Scraper Service: Environment & Configuration

This document is the definitive reference for configuring the Scraper service. It covers all environment variables used by the application and the structure of the JSON profiles that drive the scraping logic.


1. Environment Variables

These variables are used to configure the service's runtime behavior. They can be set in your docker-compose.yml file or in a .env file in the scraper/ directory.

Variable Default Required Description
APP_PORT 8080 No The internal port the FastAPI application will listen on.
LOG_LEVEL INFO No The logging level for the application (e.g., DEBUG, INFO, WARNING).
DEBUG false No If true, enables developer mode and leaves /metrics unprotected.
OUT_DIR data/out No The directory where scraped data is written if write_to_disk is enabled.
PROFILES_DIR /app/profiles Yes The absolute path inside the container where the JSON profile files are located.
DEFAULT_PROVIDER generic_rss No The provider to use if a profile does not specify one.
HTTP_TIMEOUT 25 No The timeout in seconds for all outbound HTTP requests.
MAX_RETRIES 5 No The maximum number of retries for failed HTTP requests.
BACKOFF_FACTOR 1.2 No The backoff factor to use between retries (sleep = backoff * 2 ** (attempt - 1)).
INGEST_API_URL null Yes The full URL of the main API's ingestion endpoint (e.g., http://api/api/v1/ingest/articles).
INGEST_TOKEN null Yes The secret bearer token for authenticating with the main API service.
INGEST_BATCH_SIZE 50 No The number of articles to send in a single batch to the ingestion API.
SCHEDULER_ENABLED false No Set to true to enable the built-in cron-based job scheduler.
METRICS_TOKEN null No Token required to access /metrics when DEBUG is false.

2. Profile Configuration Schema

The Scraper is driven by .json files located in the PROFILES_DIR. Each file defines a data source and how to scrape it.
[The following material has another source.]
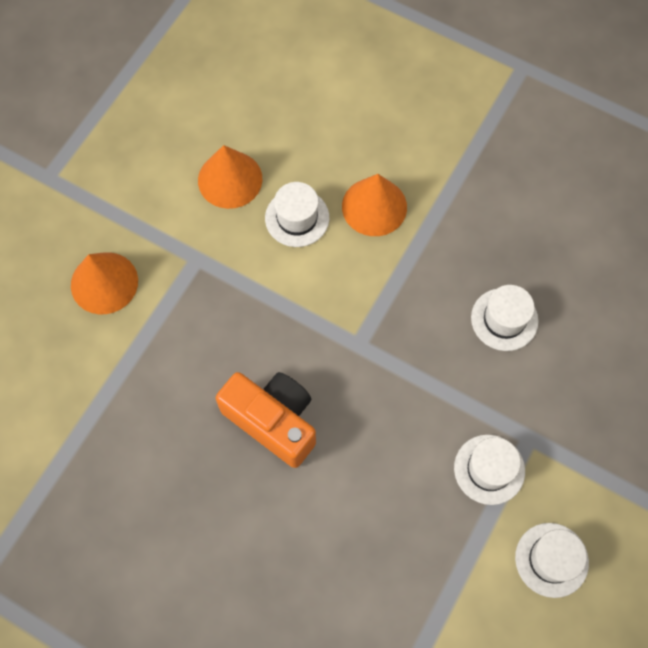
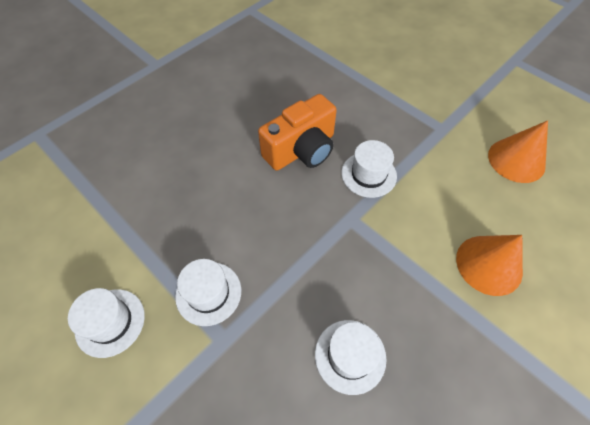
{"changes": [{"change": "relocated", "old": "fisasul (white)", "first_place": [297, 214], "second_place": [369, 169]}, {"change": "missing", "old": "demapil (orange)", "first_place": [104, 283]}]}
The structure of these files is critical for the correct operation of the service.

Profile Validation

All profiles are validated against a formal JSON Schema on service startup. Invalid profiles are logged and skipped. For the complete schema, see scraper/app/data/schemas/profile.schema.json.

Top-Level Profile Keys

Key Type Required Description
name string Yes A unique identifier for the profile (e.g., aljazeera).
provider string Yes The name of the provider to use. Must be one of: generic_rss, generic_html, aljazeera, fatabyyano, verify_sy, matsd24.
start_urls array Yes A list of entry-point URLs for the scraper to begin its work.
rule object No A set of rules to filter articles after they have been scraped.
schedule string No A cron string (e.g., "*/30 * * * *") that defines the automated scraping schedule.
enabled boolean No If false, this profile will be ignored by both scheduled and on-demand scrapes. Defaults to true.
language string No The primary language of the source. Defaults to ar.
meta object No A flexible field for provider-specific settings (e.g., CSS selectors for the generic_html provider).

The rule Object

The rule object defines filters that are applied after articles have been fetched.
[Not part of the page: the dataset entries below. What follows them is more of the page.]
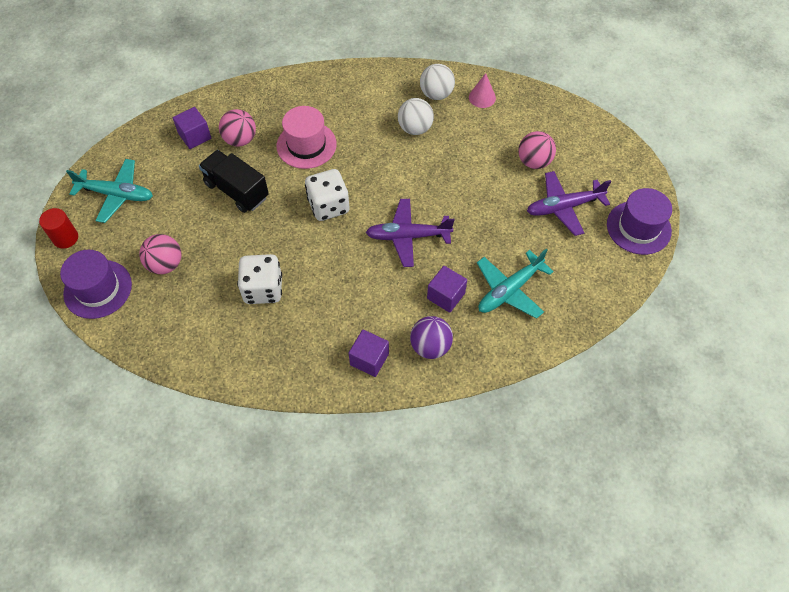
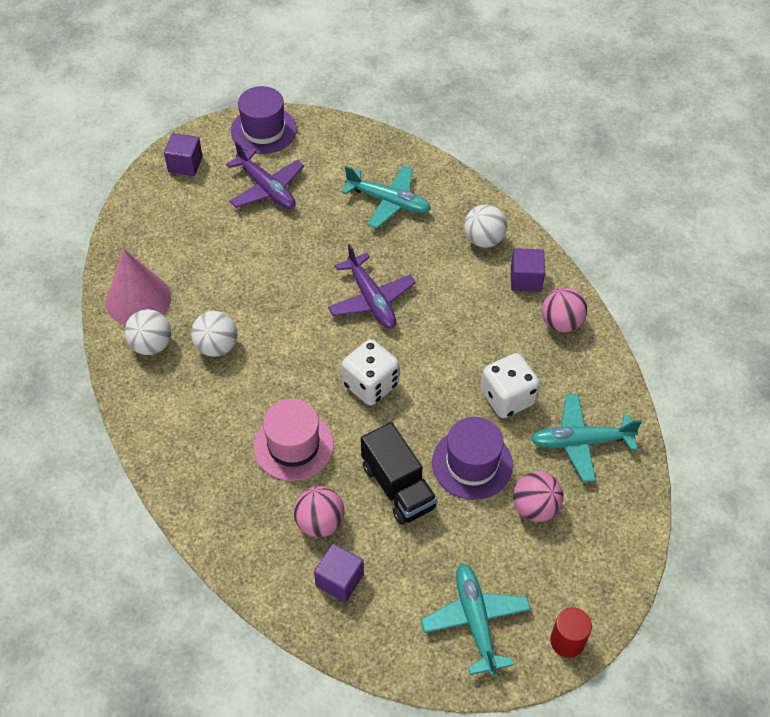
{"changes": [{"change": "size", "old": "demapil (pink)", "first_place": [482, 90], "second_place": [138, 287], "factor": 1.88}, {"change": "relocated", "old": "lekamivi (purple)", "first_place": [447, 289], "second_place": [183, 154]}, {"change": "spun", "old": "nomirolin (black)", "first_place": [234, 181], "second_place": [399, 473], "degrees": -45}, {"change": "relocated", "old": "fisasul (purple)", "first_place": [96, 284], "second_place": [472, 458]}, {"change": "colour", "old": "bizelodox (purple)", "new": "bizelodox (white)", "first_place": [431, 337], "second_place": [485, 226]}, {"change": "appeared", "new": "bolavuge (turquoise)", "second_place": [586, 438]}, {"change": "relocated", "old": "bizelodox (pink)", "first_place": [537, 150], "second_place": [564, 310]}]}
  • keywords (array of string): Only keep articles containing at least one of these keywords.
  • categories (array of string): Only keep articles belonging to one of these categories.
  • limit (integer): The maximum number of articles to return from this source.

The start_urls Array

This array can contain simple URL strings or more complex objects to pass metadata.

Example of start_urls
"start_urls": [
  "https://example.com/feed.xml", // A simple URL
  {
    "url": "https://example.com/news/politics",
    "category": "Politics",
    "verdict": "real"
  }
]